私が前作を読んで思った小川朔は、嗅覚でなんとなく相手の思っていることがわかってしまう分、人間の感情自体が苦手で人間自体を避けているようなイメージがありました。
どうして小川朔は、こんな怒りっぽい満を家政夫として雇ったのかとか、満の怒りの沸点の低さに共感ができなかったり…それもこれも物語の終盤で答えが出てきます。朔が満を雇った理由も…。ですが、ところどころで登場する一香の不思議な安心感や透明さ、唯一無二の存在感に圧倒しつつ、彼女の口から織りなす言葉に心が浄化されるような気持ちさえ感じ、読了後はぼーっとしてしまいました。この本の世界は特別な感じがするんです。だって、嘘をついている時の匂いや相手の背景がわかるような香りって想像つかないじゃないですかって思ってしまうのです。そういうあり得そうであり得ないような若干のファンタジー要素が入った物語に弱いのかなと、新たな自分を知るきっかけにもなりました。

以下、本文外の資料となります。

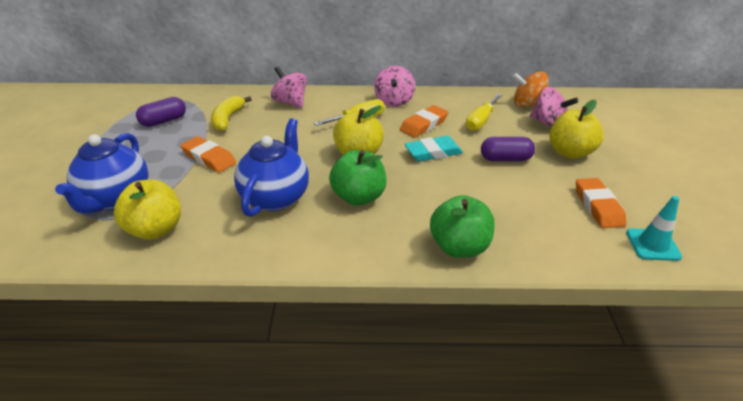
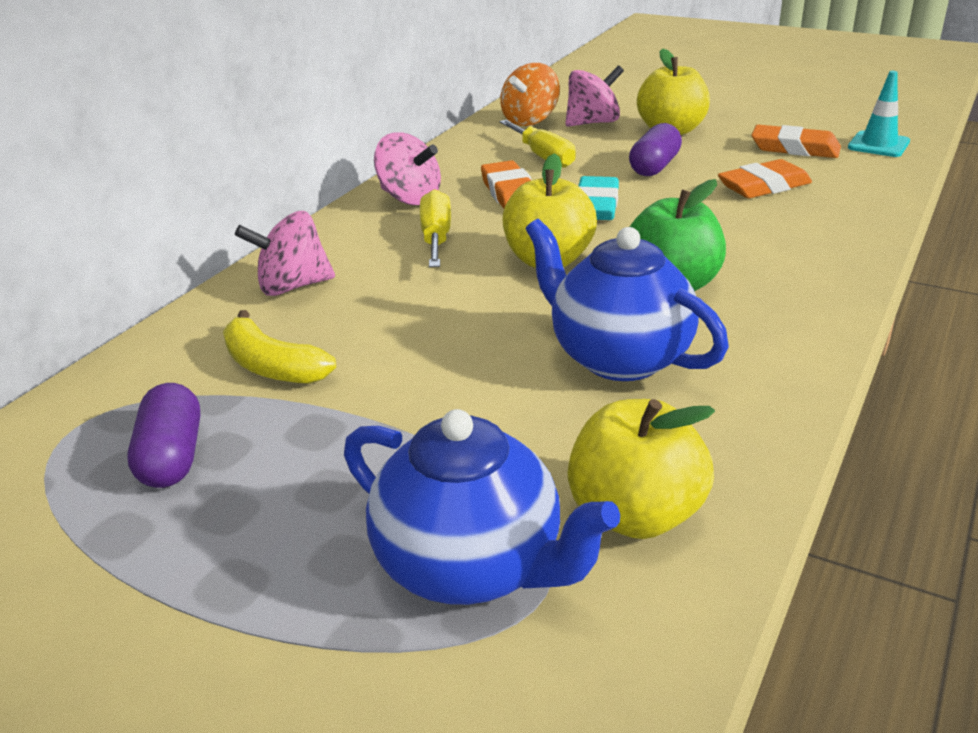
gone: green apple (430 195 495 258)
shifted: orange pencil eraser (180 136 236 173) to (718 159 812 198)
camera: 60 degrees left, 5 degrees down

物語の途中で、嗅覚と性的欲求の関係性の描写で下記のような箇所がありました。
「匂いは大事だって。無意識下で遺伝子の匂いを嗅ぎわけて相手を選んでいるって研究結果もあるみたいだし。知り合いのおネエちゃんがしょうもないおっさんと不倫しててさ、誰に
なに言われてもやめなかったの。でも、ある日、ぱったり別れたのよ。なんでって訊いたら、いままで好きだった体臭が油粘土みたいに感じたんだってさ。そしたらもう寝るの無理になったらしい。匂いって駄目になったらのう終わりなんだろうな。どんだけ長く付き合っても、情があっても、どうにもなんないんだよ。」
匂いと性的欲求の結びつきの強さを感じました。この会話が登場するシーンで小川朔の元に訪れたのは夫婦であり、恋愛とはまた違った匂いに関するお話でしたが、私はこのフレーズがとても印象に残っています。

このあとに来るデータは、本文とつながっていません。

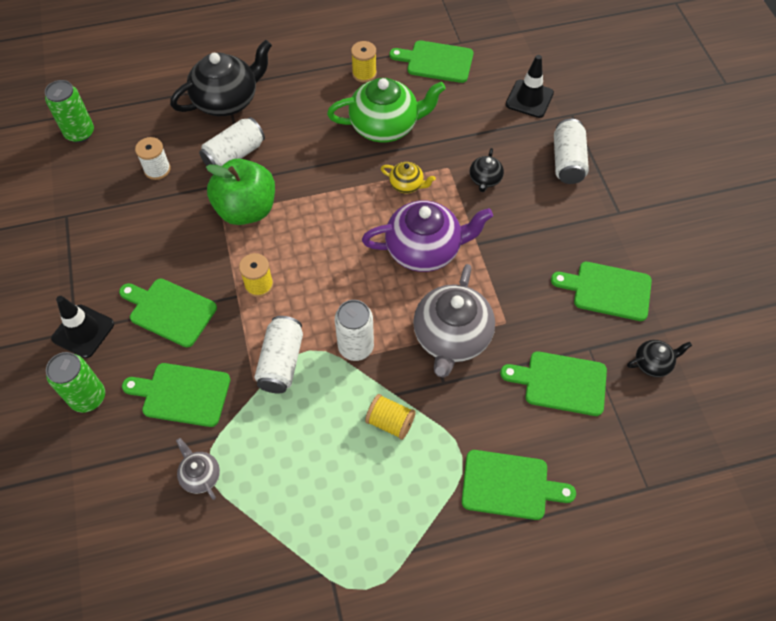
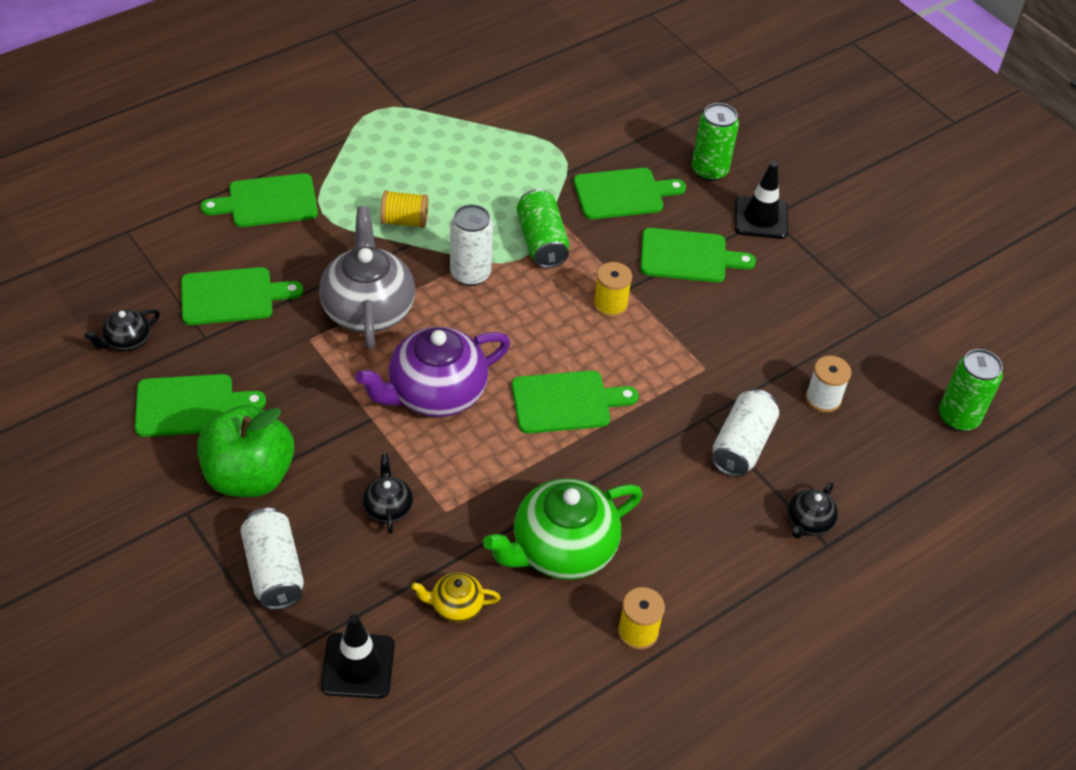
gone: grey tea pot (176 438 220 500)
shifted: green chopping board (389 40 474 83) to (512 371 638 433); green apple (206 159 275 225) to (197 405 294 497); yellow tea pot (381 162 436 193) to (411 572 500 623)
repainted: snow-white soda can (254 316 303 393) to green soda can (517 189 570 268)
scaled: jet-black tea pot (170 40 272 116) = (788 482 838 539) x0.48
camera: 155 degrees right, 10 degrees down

香り…そう考えると私も忘れられない香りがいくつかあるなと、ふと思います。
きっと誰にでもありますよね、辛いことを思い起こすような香り、忘れたくとも忘れられない香り、こんな香りだったなと懐かしむ香り、青春を感じて若返るような気持ちになる香り……この物語を読んでいるだけなのに、自分の過去を思い出し、一時的に過去にタイムリープするような…そんな気持ちになるんです。香りって大切なんですよね。
さらには、体臭に関する話の中で、「体臭を求めることは唯一無二の欲望」だという記述もありました。同じ香水を纏っていても体臭と合わされば最終的な香りは違う。
そうすると、匂いって本当に大切なものなんだと思うのです。そんなことに頭を巡らせつつ、自分にとっての唯一無二の香りに憧れを感じるのでした。
このシリーズを読んだ後に思うことがあります。気のせいか読了後はいつも以上に鼻が敏感な気になってしまうんですよね。元々、HSP気質な私は、特に鼻と耳が敏感です。人によって敏感な箇所は様々らしいのですが。リラックスできるような香りを求めたくなってしまうのです。そして、そんな欲求を持つ自分に不思議と生きていることを実感できるような気持ちになれるのです。
香りの説明って難しいと思いますが、千早茜先生の香りに対する言葉での表現力や言葉の美しさにいつも心が洗われます。
香りの世界に没頭したい方におすすめの一冊です。